Between Interstellar’s fairly banal title, the movie’s lead actor, and the three hour runtime, I pretty much knew what I was getting myself into, but I just never realized I would be cackling as I left the theater. My girlfriend and I were cracking so many jokes (The Lion, the Witch, and the Wardrobe one was the best—to be explained later), I’m pretty sure we even drew a stink-eye from an exiting mom and daughter couple who must have thoroughly enjoyed the movie.

The plot: at the beginning of the movie, Cooper the corn farmer, played by a suspiciously tan MC, follows an Indian drone into a cornfield, ostensibly so he can hack into the aircraft (Ostensibly would have been a better title for the movie) and harvest its parts for later study. From the start, we know Cooper is a great father because he comes inches within driving both of his children off of a cliff and into a lake for the sake of tracking a random drone. Next, in the span of fifteen to twenty minutes runtime, Cooper discovers a pseudo Area-51, becomes recruited by said Area-51 scientists to save all of humanity, and decides to leave his entire family behind for the same purpose. Cooper’s daughter (later played by the lovely Jessica Chastain) is particularly happy about this decision.
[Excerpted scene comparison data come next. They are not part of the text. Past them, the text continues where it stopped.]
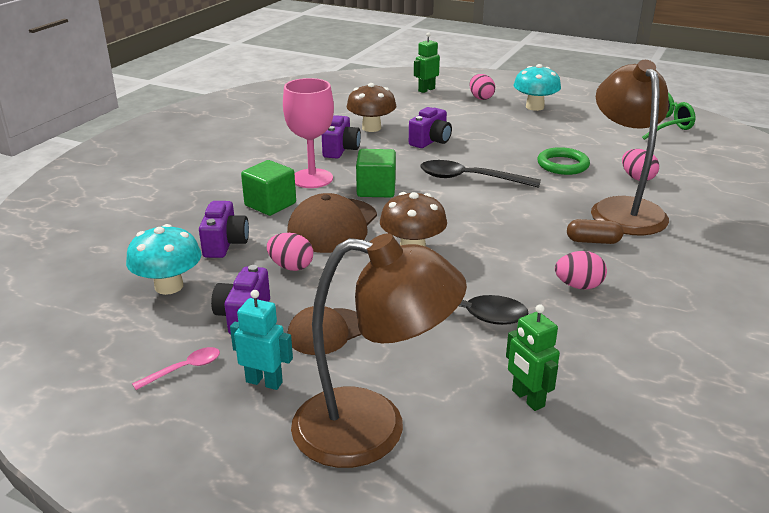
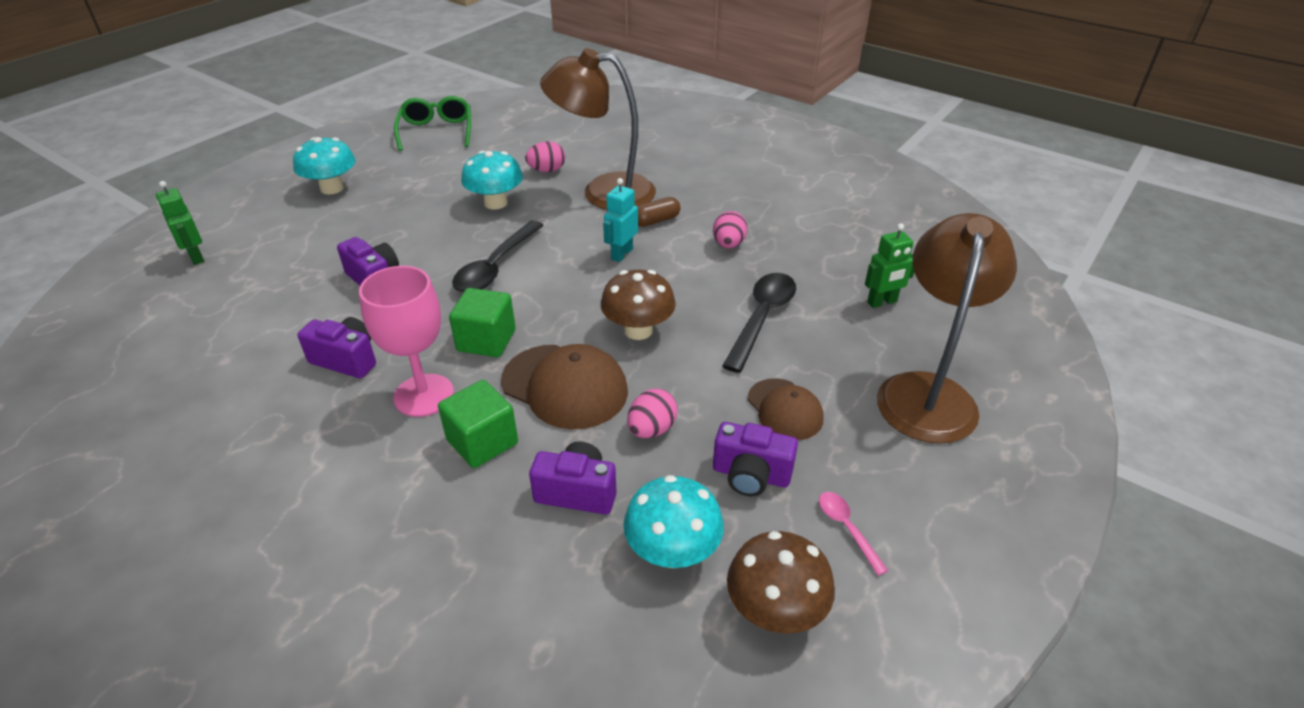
camera: 80 degrees left, 10 degrees up
(264, 382) = (866, 461): turquoise robot -> turquoise robot (621, 254)
(371, 128) = (292, 323): brown mushroom -> brown mushroom (775, 610)
(481, 98) = (268, 219): pink egg -> none
(562, 165) = (496, 203): green ring -> turquoise mushroom
(593, 241) = (656, 220): brown capsule -> brown capsule turned 45 degrees clockwise

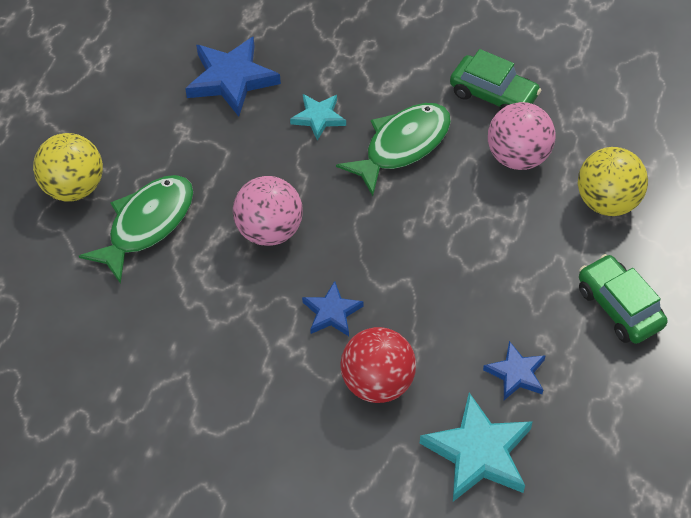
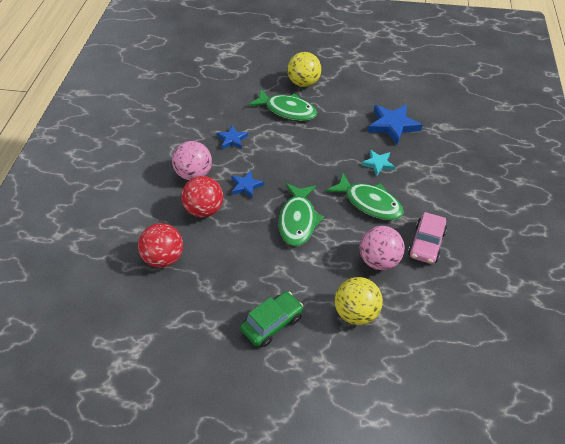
camera: 80 degrees right, 5 degrees down
(269, 231) = (294, 155): pink ball -> pink ball (194, 174)
(424, 247) = (298, 220): none -> green fish
(478, 452) = (164, 258): turquoise star -> red ball
(493, 95) = (426, 243): green car -> pink car
(516, 373) = (216, 271): blue star -> blue star (232, 139)

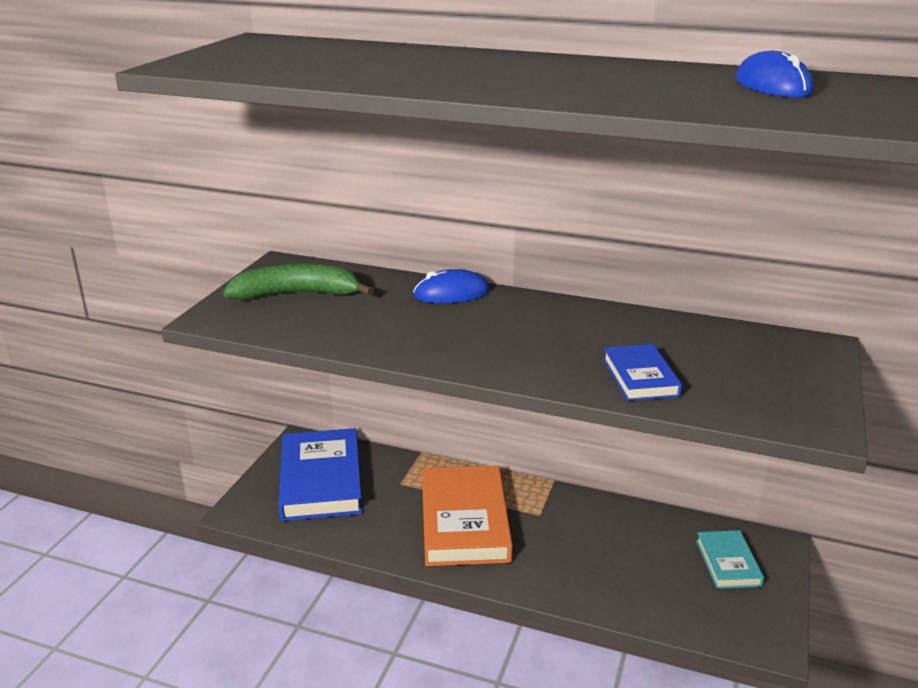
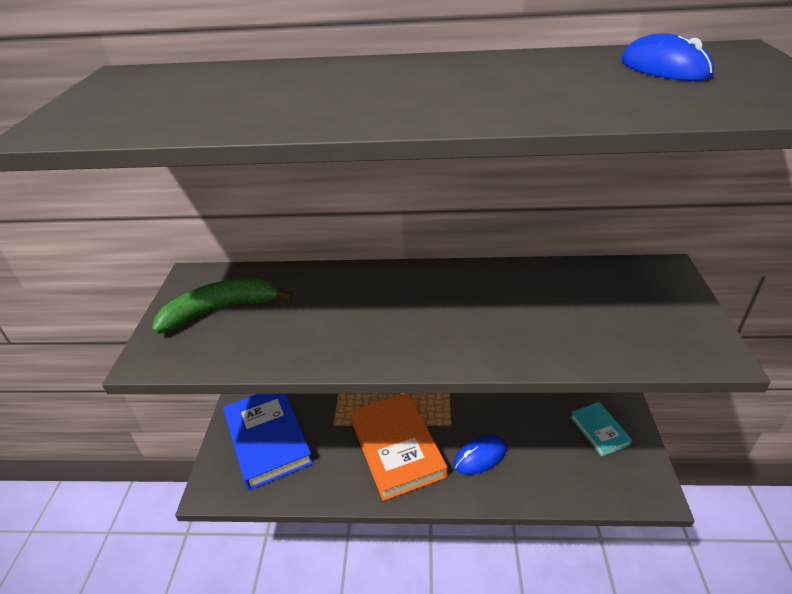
camera: 15 degrees left, 10 degrees up
(451, 293) = (357, 278): blue mouse -> blue mouse (480, 456)
(640, 377) = (556, 337): blue book -> none

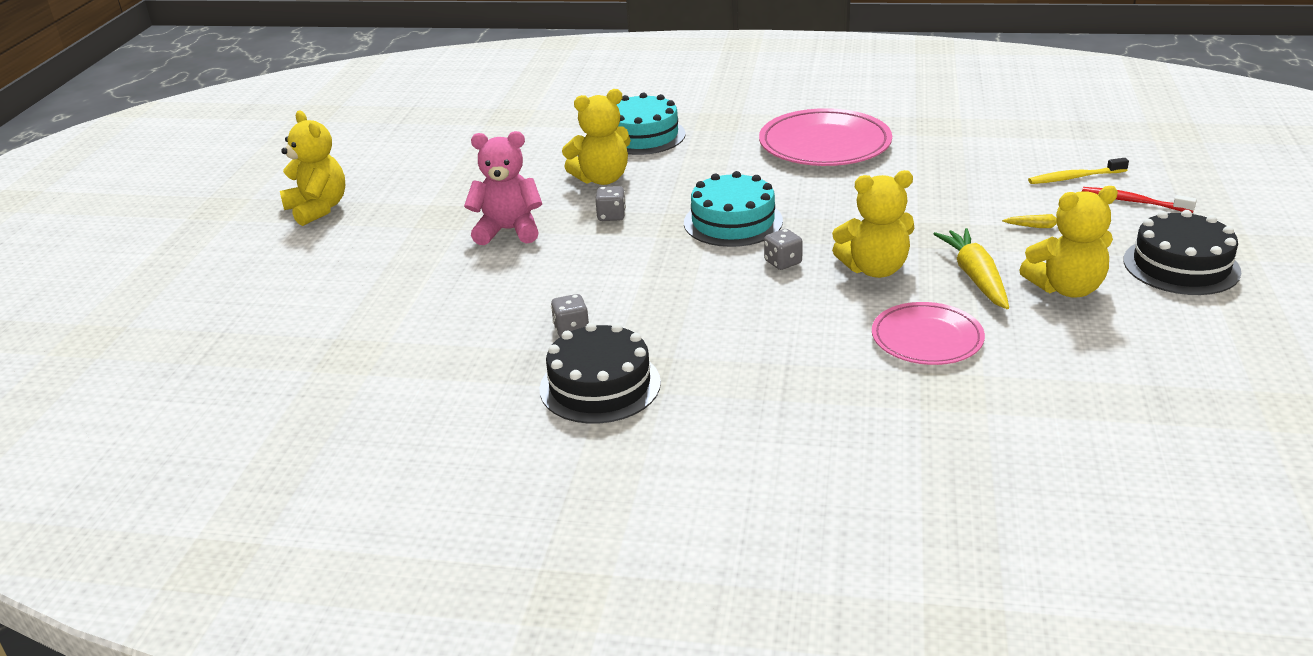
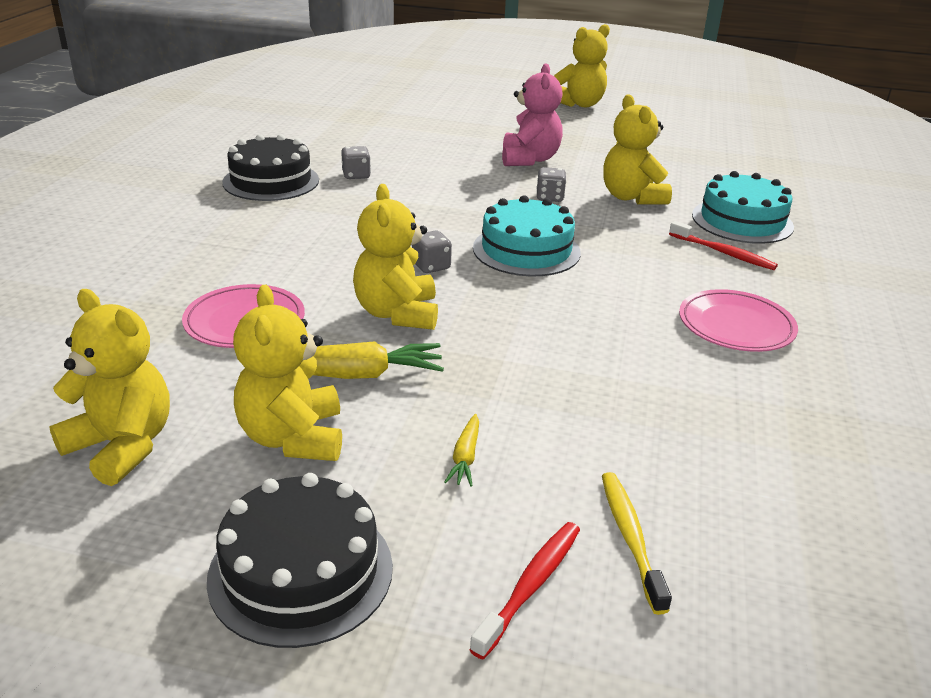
camera: 90 degrees right, 0 degrees up
(708, 145) = (723, 253): none -> red toothbrush
(824, 144) = (736, 326): pink plate -> pink plate, size x0.63
(1127, 355) = (122, 446): none -> yellow teddy bear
MC and company then take off into a wormhole in order to find a sustainable planet. The first planet seems pleasant enough; there’s a lot of water and even mountains, until one of those mountains turns out to be a colossal tidal wave that creates a very unique scenario for a movie—a surfing spaceship. Cooper of course turns out to be a very good spaceship surfer and the explorers make it out alive after only losing one of their fellow explorers and something like decades in space time. Did I mention there’s lots of sciencey space time garble in this movie? Don’t worry, Professor Nolan makes sure that even if you don’t understand any of it, you don’t really need to.

On the next planet, the explorers find lots of ice and guess who, Matt Damon! Matt Damon turns out to be a really unpleasant astronaut and ends up destroying a good chunk of their space station after he tries to enter an improperly sealed space door (looks painful). One of my main problems with sci-fi movies like this one are the obligatory “outside of the space station camera shots”, in which a bunch of white satellite Lego-looking part are supposed to be decipherable to the viewing audience. Nolan, obviously worried about this, has to show us the shot of the space door being improperly locked practically 9 different times. Yes, we get it—Matt Damon shouldn't open the door.

For the climax of the movie, we find Cooper stuck in a fifth dimensional bookcase (hence the wardrobe joke** ) so he can explain to his daughter something about gravity, in Morse code, through the second hand of a watch… The audience is supposed to be okay with this because “they,” a.k.a. the fifth dimensional beings, a.k.a. humans from the future, have orchestrated everything. Ta-da!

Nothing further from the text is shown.